Brasileiros e demais estrangeiros sem residência permanente na Argentina terão de apresentar um seguro de saúde privado ou pagar antecipadamente pelo atendimento antes de entrar em hospitais e clínicas públicas do país. A medida foi publicada no Boletín Oficial nesta terça-feira, 12 de agosto de 2026, pelo Ministério da Saúde argentino, e regulamenta um decreto assinado pelo presidente Javier Milei em maio de 2025. A única exceção é para emergências — nenhum estrangeiro pode ter atendimento de urgência negado, independentemente de sua situação migratória ou documentação.
A norma coloca a Argentina na lista de países que condicionam o acesso à saúde pública ao status migratório do paciente. Para o leitor de Mato Grosso do Sul, o impacto é direto: turistas, viajantes frequentes e moradores de cidades de fronteira — como Ponta Porã, que faz divisa com Pedro Juan Caballero, próxima à Argentina — precisam estar atentos antes de cruzar para o lado argentino sem uma cobertura de saúde contratada.
Pela resolução, fora das situações de emergência, o hospital público argentino poderá exigir comprovação de plano de saúde privado ou cobrar pelos serviços antes de iniciar qualquer procedimento. O texto deixa claro que estrangeiros com residência permanente — comprovada pelo DNI argentino — continuam tendo acesso ao sistema público em igualdade de condições com os cidadãos do país. Quem não tem esse vínculo formal é enquadrado na nova regra.
O ministro da Saúde, Mario Lugones, defendeu a medida com o argumento de eficiência fiscal. "Cuidar dos recursos dos argentinos também significa administrá-los com responsabilidade e transparência", afirmou o ministro ao comentar a publicação. A resolução é apresentada como parte de um esforço mais amplo do governo Milei de priorizar serviços públicos para cidadãos e residentes permanentes.

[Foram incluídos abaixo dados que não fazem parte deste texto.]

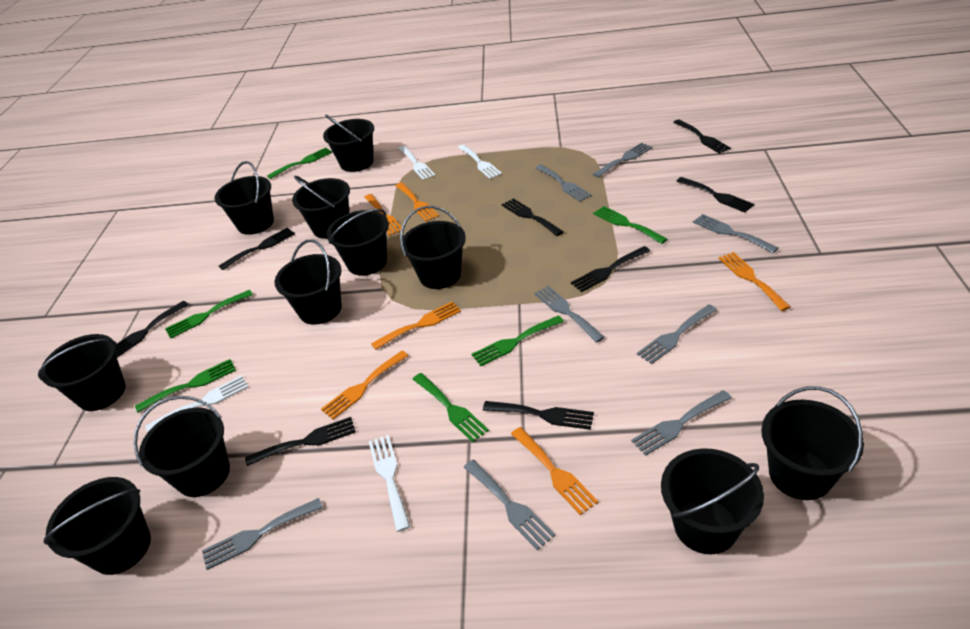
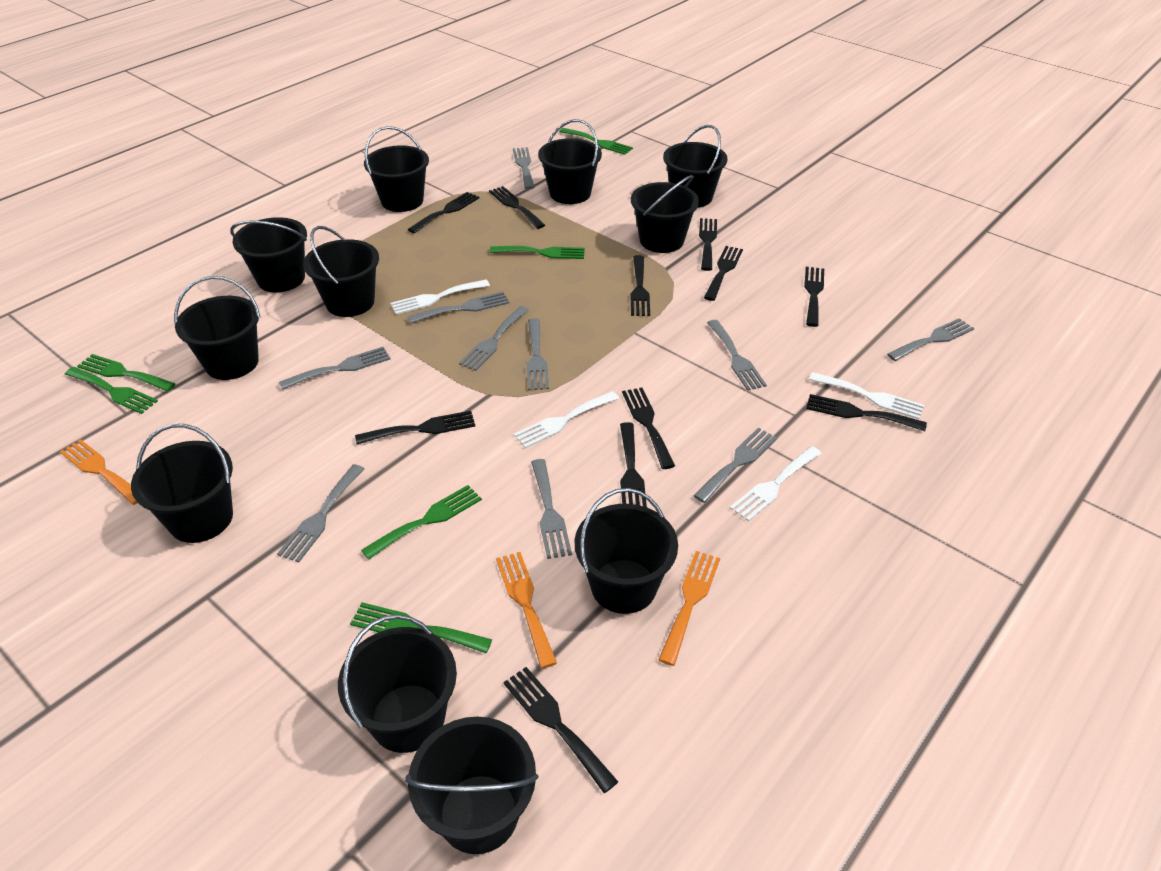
black fork: 8 -> 11
grey fork: 8 -> 10
orange fork: 6 -> 3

A resolução lista explicitamente as situações consideradas emergência, nas quais o atendimento é obrigatório e imediato, sem cobrança prévia: parada cardiorrespiratória, insuficiência respiratória aguda grave, acidente vascular cerebral, infarto, traumatismos graves, hemorragias massivas, queimaduras extensas, intoxicações agudas e overdose. Também estão incluídas emergências obstétricas — parto iminente, eclampsia, gravidez ectópica complicada e pré-eclâmpsia grave — além de emergências pediátricas e neonatais.

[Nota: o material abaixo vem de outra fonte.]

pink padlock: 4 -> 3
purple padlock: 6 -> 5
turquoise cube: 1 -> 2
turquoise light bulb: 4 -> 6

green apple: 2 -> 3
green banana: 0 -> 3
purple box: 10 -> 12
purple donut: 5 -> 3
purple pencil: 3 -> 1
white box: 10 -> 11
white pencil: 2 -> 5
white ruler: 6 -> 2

O ponto de atenção é o que acontece depois de o paciente ser estabilizado. Superada a fase emergencial, as prestações subsequentes — internação, exames, medicamentos — poderão ser cobradas do paciente ou da sua seguradora. Em outras palavras, quem entrar de emergência, mas precisar de internação prolongada, poderá receber uma fatura ao sair do hospital.
A medida não é inédita dentro do próprio país: estados como Salta, Jujuy, Santa Cruz e Mendoza já cobravam determinadas prestações de estrangeiros não residentes. A novidade é a federalização da regra, que agora passa a valer em todos os hospitais públicos do território argentino.

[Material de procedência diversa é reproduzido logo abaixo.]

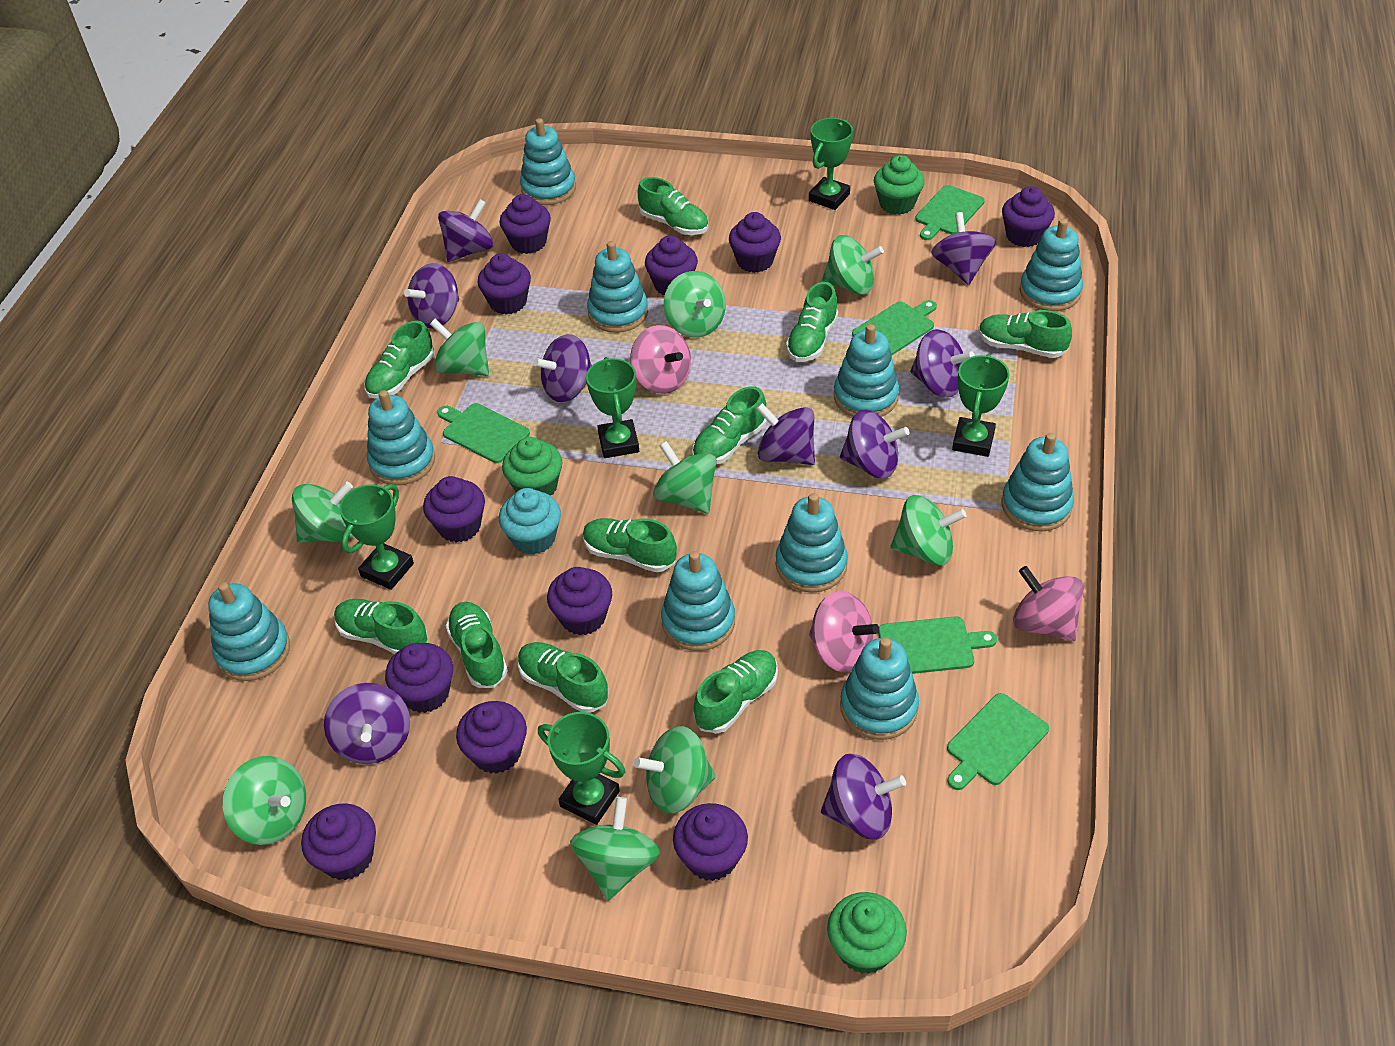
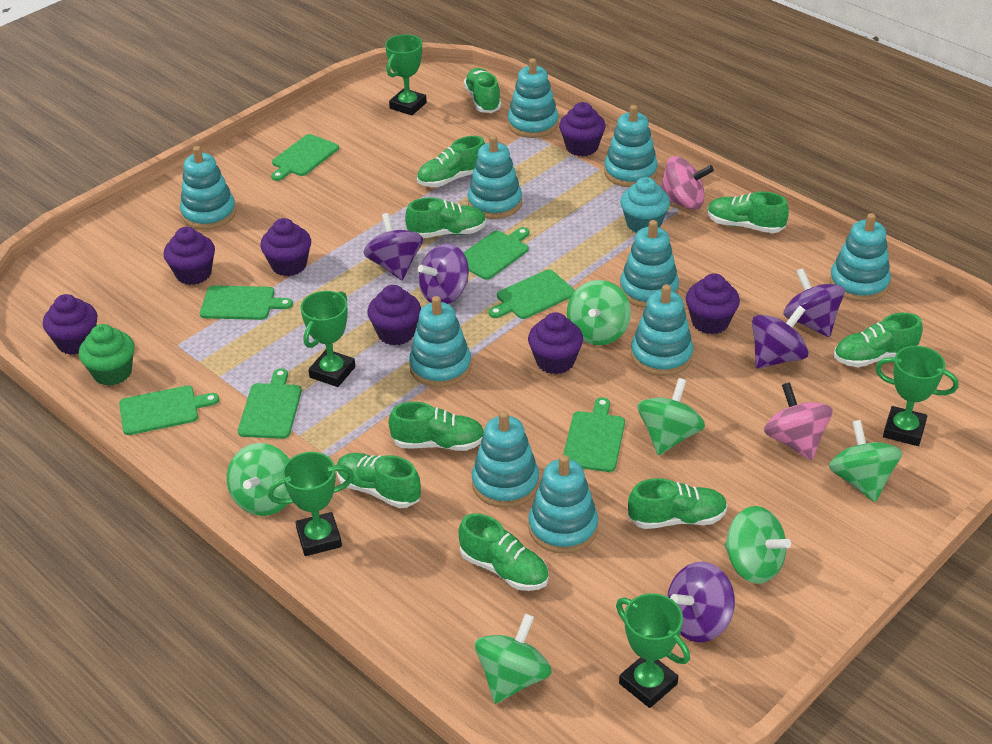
green cupcake: 3 -> 1
green cutting board: 5 -> 7
green shoe: 10 -> 9
green spinning top: 9 -> 6
pink spinning top: 3 -> 2
purple cupcake: 11 -> 7
purple spinning top: 9 -> 5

Para o brasileiro que viaja à Argentina a trabalho, turismo ou compras — algo comum especialmente entre moradores do sul de Mato Grosso do Sul — a recomendação prática é contratar um seguro viagem antes de embarcar. Muitos cartões de crédito oferecem cobertura básica de saúde no exterior, mas os limites e coberturas variam bastante. Verificar a apólice antes da viagem passa a ser, mais do que uma precaução, uma necessidade concreta diante da nova exigência argentina.
A Argentina segue uma tendência observada em outros países que enfrentam pressão sobre os sistemas públicos de saúde, mas a implementação em escala nacional por um governo que faz do corte de gastos sua bandeira central dá um peso político particular à decisão — e deve alimentar o debate regional sobre o papel da saúde pública em tempos de ajuste fiscal.